We last saw him in person in October for a belated birthday celebration, which, thanks to COVID, turned into a “drive-by” event. His birthday presents were things we knew he could use or would enjoy: a platter of sashimi and inarizushi, sanitation supplies and face masks, Peet’s Coffee and his favorite beer. With signs and streamers, we drove one decorated car at a time into the garage, where he was seated, and passed our gifts to his daughter, Pat, through the window. We waved and called out to Yoshi, wishing him a belated “Happy Birthday!” He was smiling and waving back at us. Before we left his garage, Pat gave us some of his favorite Cherry Vanilla cake, which she had baked — a gift of gratitude from Yoshi.

Seven months later, with all of us now fully vaccinated and with life returning to some semblance of normalcy, we were planning an in-person get-together with Yoshi and our fellow Editorial Board member, Mike Okihiro. And then came Pat’s text on May 17 about her father’s passing.
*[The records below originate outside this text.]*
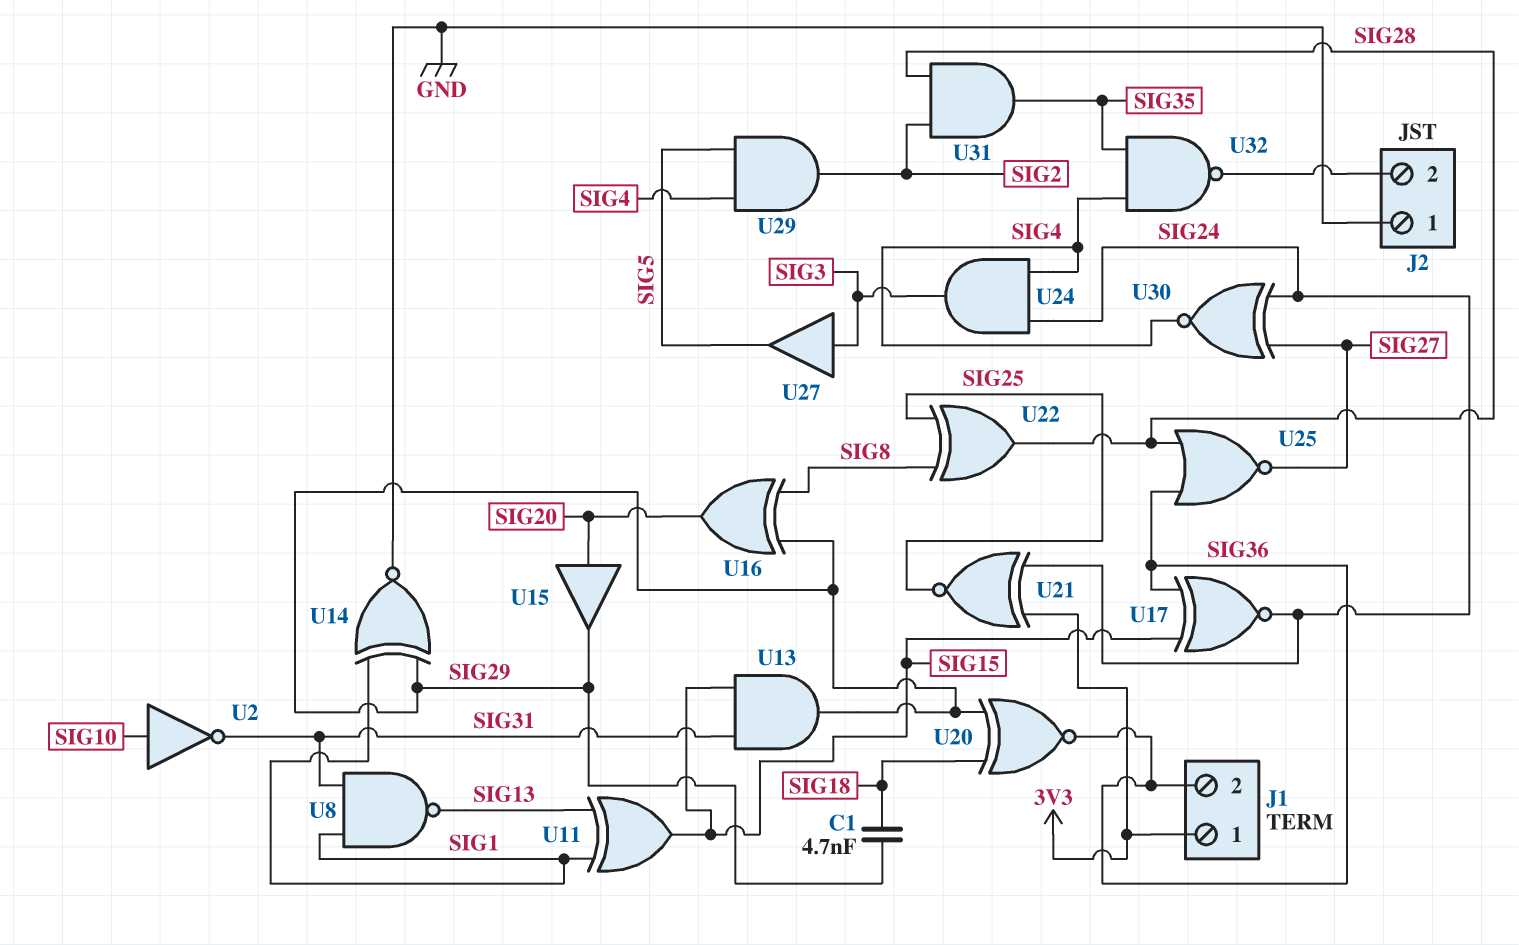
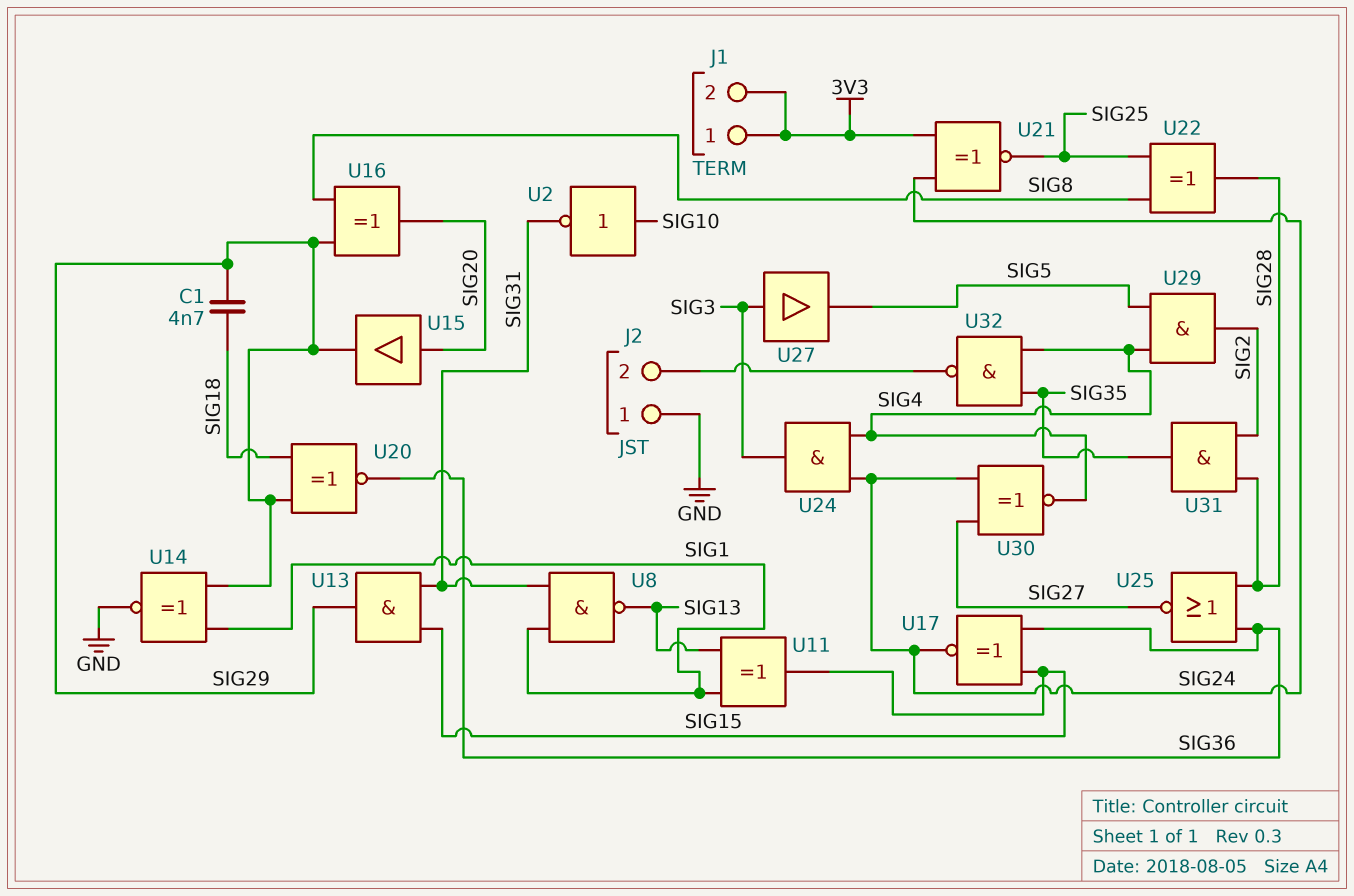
J1 pin 2: SIG36 -> 3V3

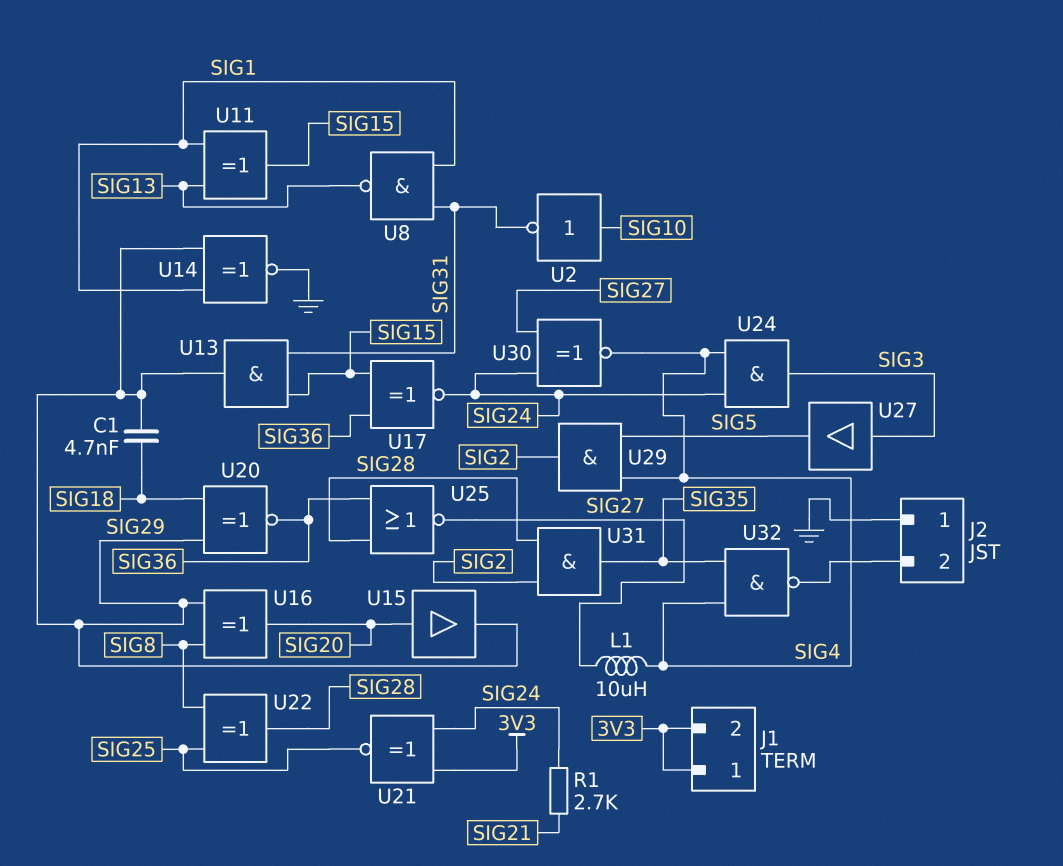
L1: none -> 10uH (SIG4, SIG27)
R1: none -> 2.7k (SIG21, SIG24)

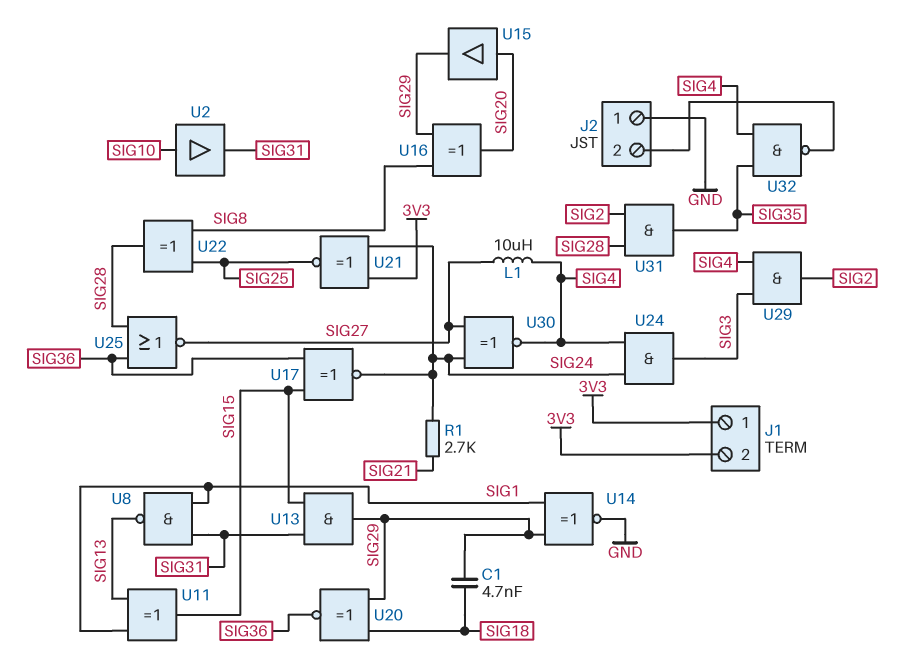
U2: NOT (in SIG10, out SIG31) -> buffer (in SIG10, out SIG31)
U27: buffer (in SIG3, out SIG5) -> none
U29: AND (in SIG4, in SIG5, out SIG2) -> AND (in SIG3, in SIG4, out SIG2)

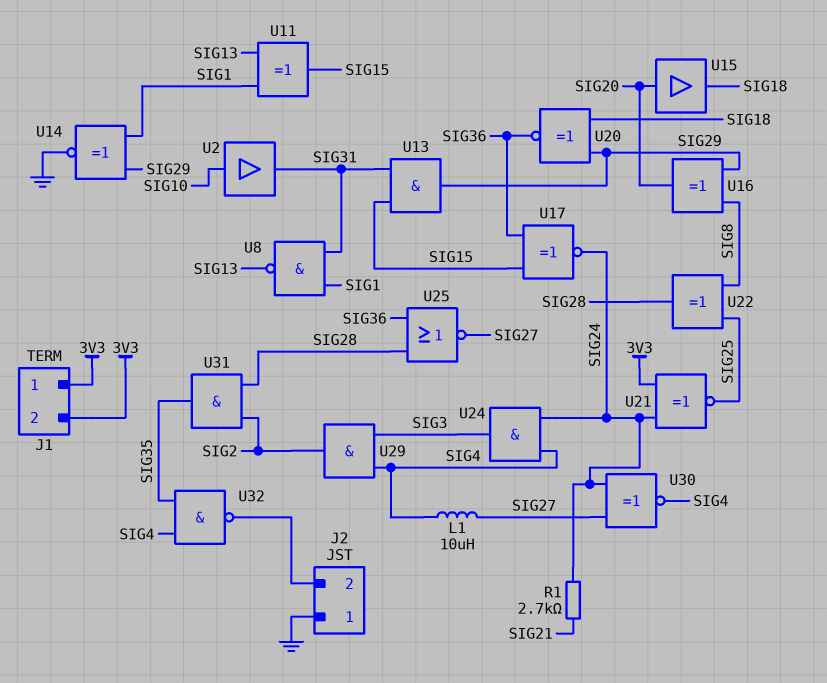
C1: 4.7nF (SIG18, SIG29) -> none
U15: buffer (in SIG20, out SIG29) -> buffer (in SIG20, out SIG18)

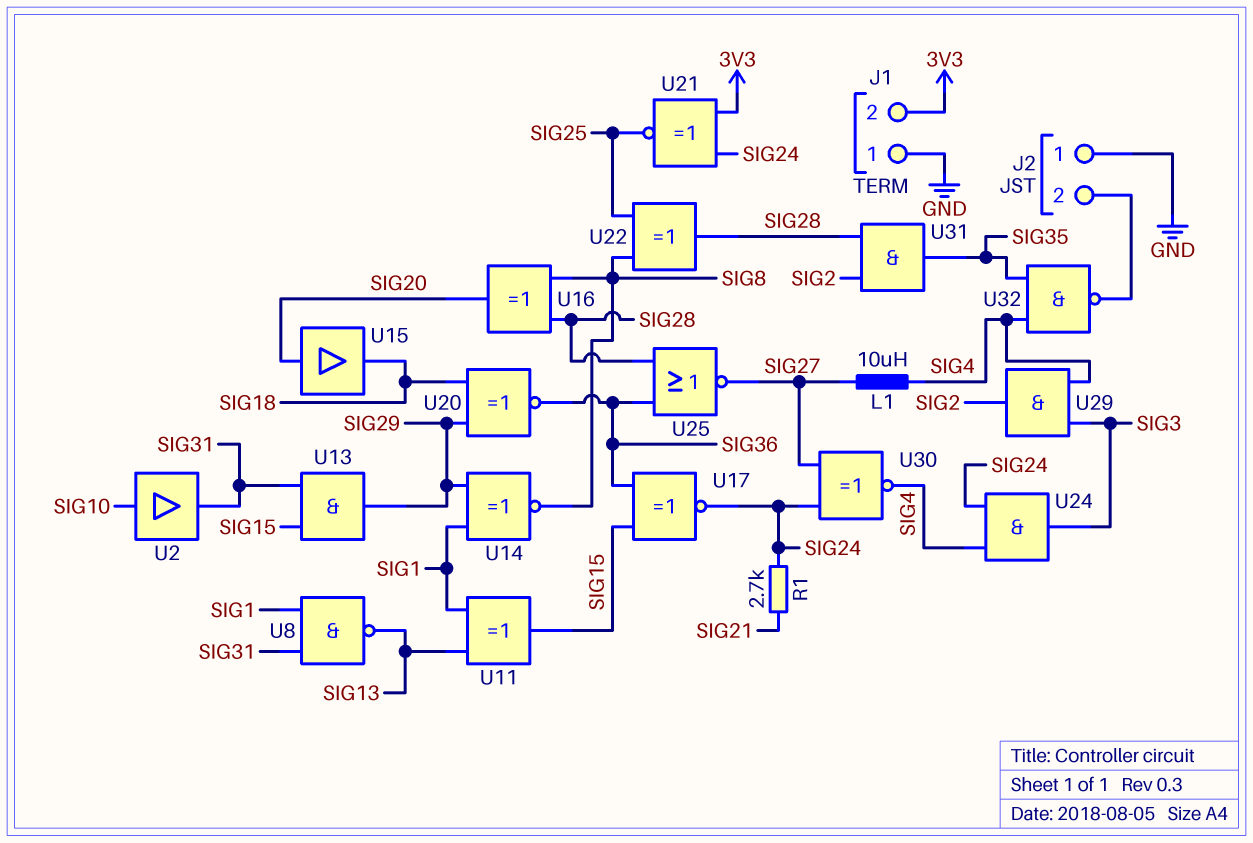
J1 pin 1: 3V3 -> GND
U14: XNOR (in SIG1, in SIG29, out GND) -> XNOR (in SIG1, in SIG29, out SIG8)
U16: XOR (in SIG8, in SIG29, out SIG20) -> XOR (in SIG8, in SIG28, out SIG20)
Many times when Yoshi and I talked on the phone, I reminded him that he had to live to 100 so we could have a REALLY BIG party. He tried hard, but he was tired. He’d had a good life and he was grateful for that. I think he wanted to be with Tomi again.

In the weeks since Yoshi’s passing, I have found myself reflecting on Rennyo Shonin’s “Letter on White Ashes,” which Hongwanji and other Buddhist ministers usually read at funeral services. I had heard Yoshi read it several times in the past and I remembered how it had moved me. I remembered the peace I had felt in hearing his meaningful recitation of those words: “In silently contemplating the transient nature of human existence, nothing in our world is more fragile and fleeting than our life. . . . By so understanding the meaning of death, we shall come to fully appreciate the meaning of this life which is unrepeatable and thus to be treasured above all else.”

Yoshi, with heartfelt gratitude, we thank you for sharing your life with our community and the country. Most of all, mahalo nui loa for your friendship. I was blessed. Aloha ‘Oe . . . I will see you again.

Karleen Chinen is a former Hawai‘i Herald editor and writer.